Opinion writers Molly Roberts, Dana Milbank, Christian Caryl and Christine Emba discuss Democrat Conor Lamb's strong showing in the Penn. congressional race. (The Washington Post)

The bad news is that wherever Trump goes this fall, he may create a backlash that overwhelms any help he might afford a Republican. Any race that is close, in other words, would be a poor locale for him to appear. He can go only where the race isn’t competitive, I suppose. (And if they send him to closed-door fundraisers, he’s likely to make a horrendous gaffe, as he did on Wednesday, when he bragged about lying to Canadian Prime Minister Justin Trudeau.) Maybe they can find some more wall prototypes to inspect.

Republicans in the Pennsylvania race tried to talk about the tax plan; that didn’t work, so they switched gears late in the race. At least one poll, however, showed that what voters cared most about was health care.
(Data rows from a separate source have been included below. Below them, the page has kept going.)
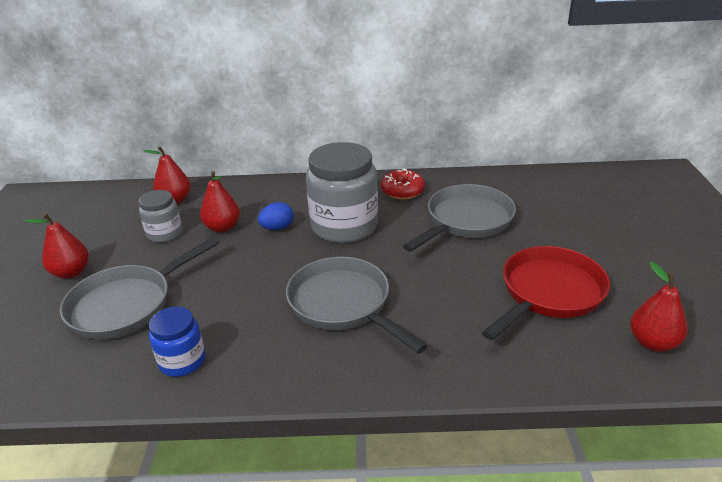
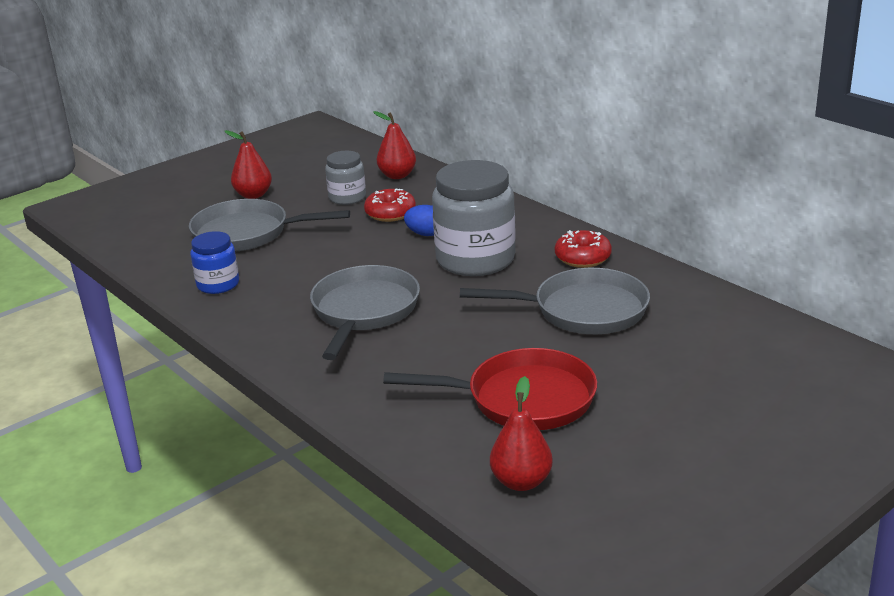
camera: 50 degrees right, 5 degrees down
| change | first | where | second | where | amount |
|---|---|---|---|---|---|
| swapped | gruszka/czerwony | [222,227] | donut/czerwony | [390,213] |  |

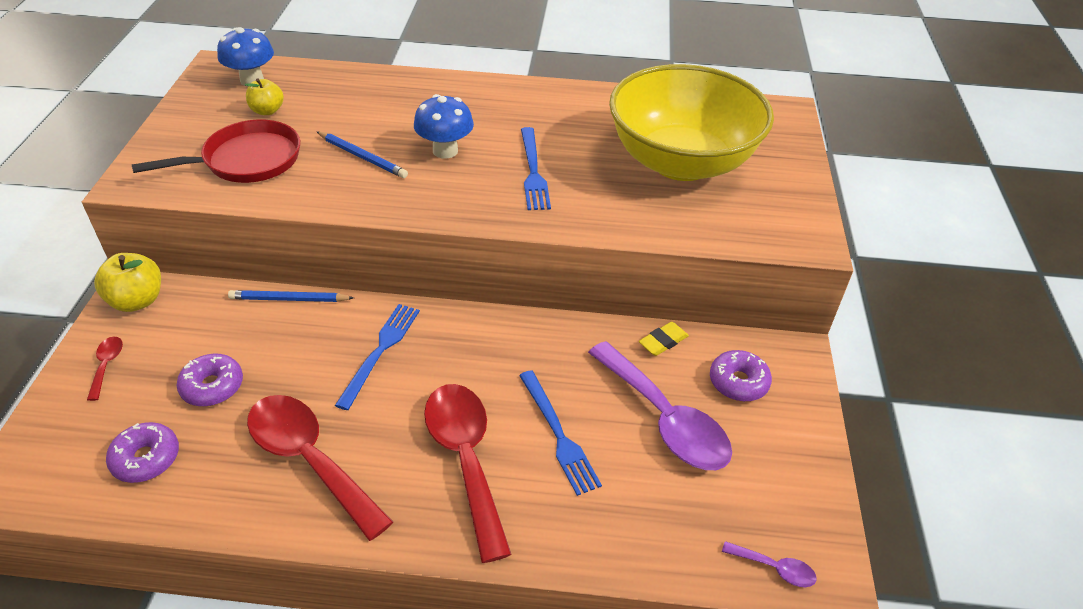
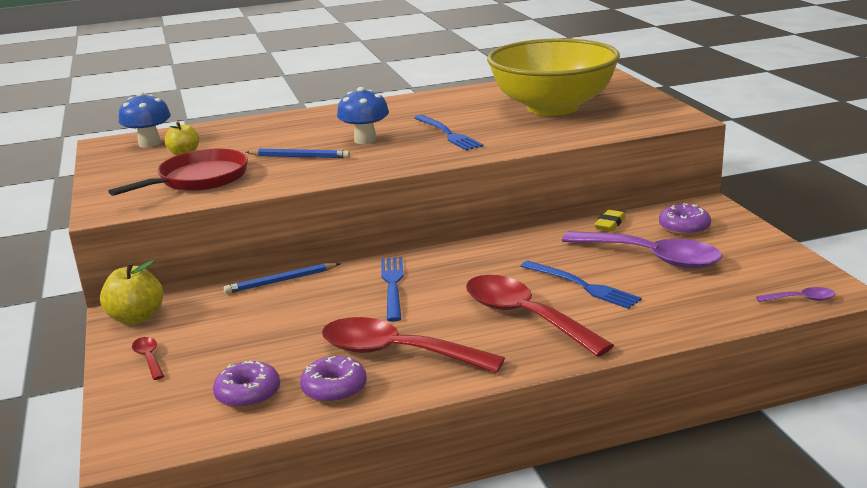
camera: 20 degrees left, 20 degrees down
| change | first | where | second | where | amount |
|---|---|---|---|---|---|
| shifted | donut/fioletowy | [212,386] |  | [334,389] |  |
The Democratic PPP exit poll found: “Health care was ranked as a top issue for 52% of voters (15% saying it was the most important issue and another 37% saying it was very important). Only 19% said it was not that important or not important at all. ” And Democrats owned that issue. “Lamb won big especially among voters for whom health care was a top priority. Among voters who said health care was the most important issue for them, Lamb beat Rick Saccone 64-36 and among the broader group of voters who said it was either the most important or a very important issue Lamb beat Saccone 62-38.”

As Brownstein notes, Democrats still may do best in suburban and urban areas, rather than rural ones. (“Republicans could face a stiffer challenge than they expected in at least some blue-collar and non-urban districts where Trump has remained relatively popular—places like upstate New York, downstate Illinois, and parts of Michigan and Iowa. But Lamb’s apparent win—which turned on big margins in Allegheny, the district’s county with the most college graduates—also suggests that the epicenter of Republican vulnerability will remain the suburban white-collar districts most visibly alienated from Trump.”) The good news is that the same message could work everywhere: Don’t send Trump more reinforcements. Protect health care. Stop the Goldman Sachs economic policies.

The longer House Speaker Paul D. Ryan (R-Wis.) and his troops cling to the president, afraid to offend the Trump cultists by raising any whiff of criticism, the bigger the blue tsunami might be.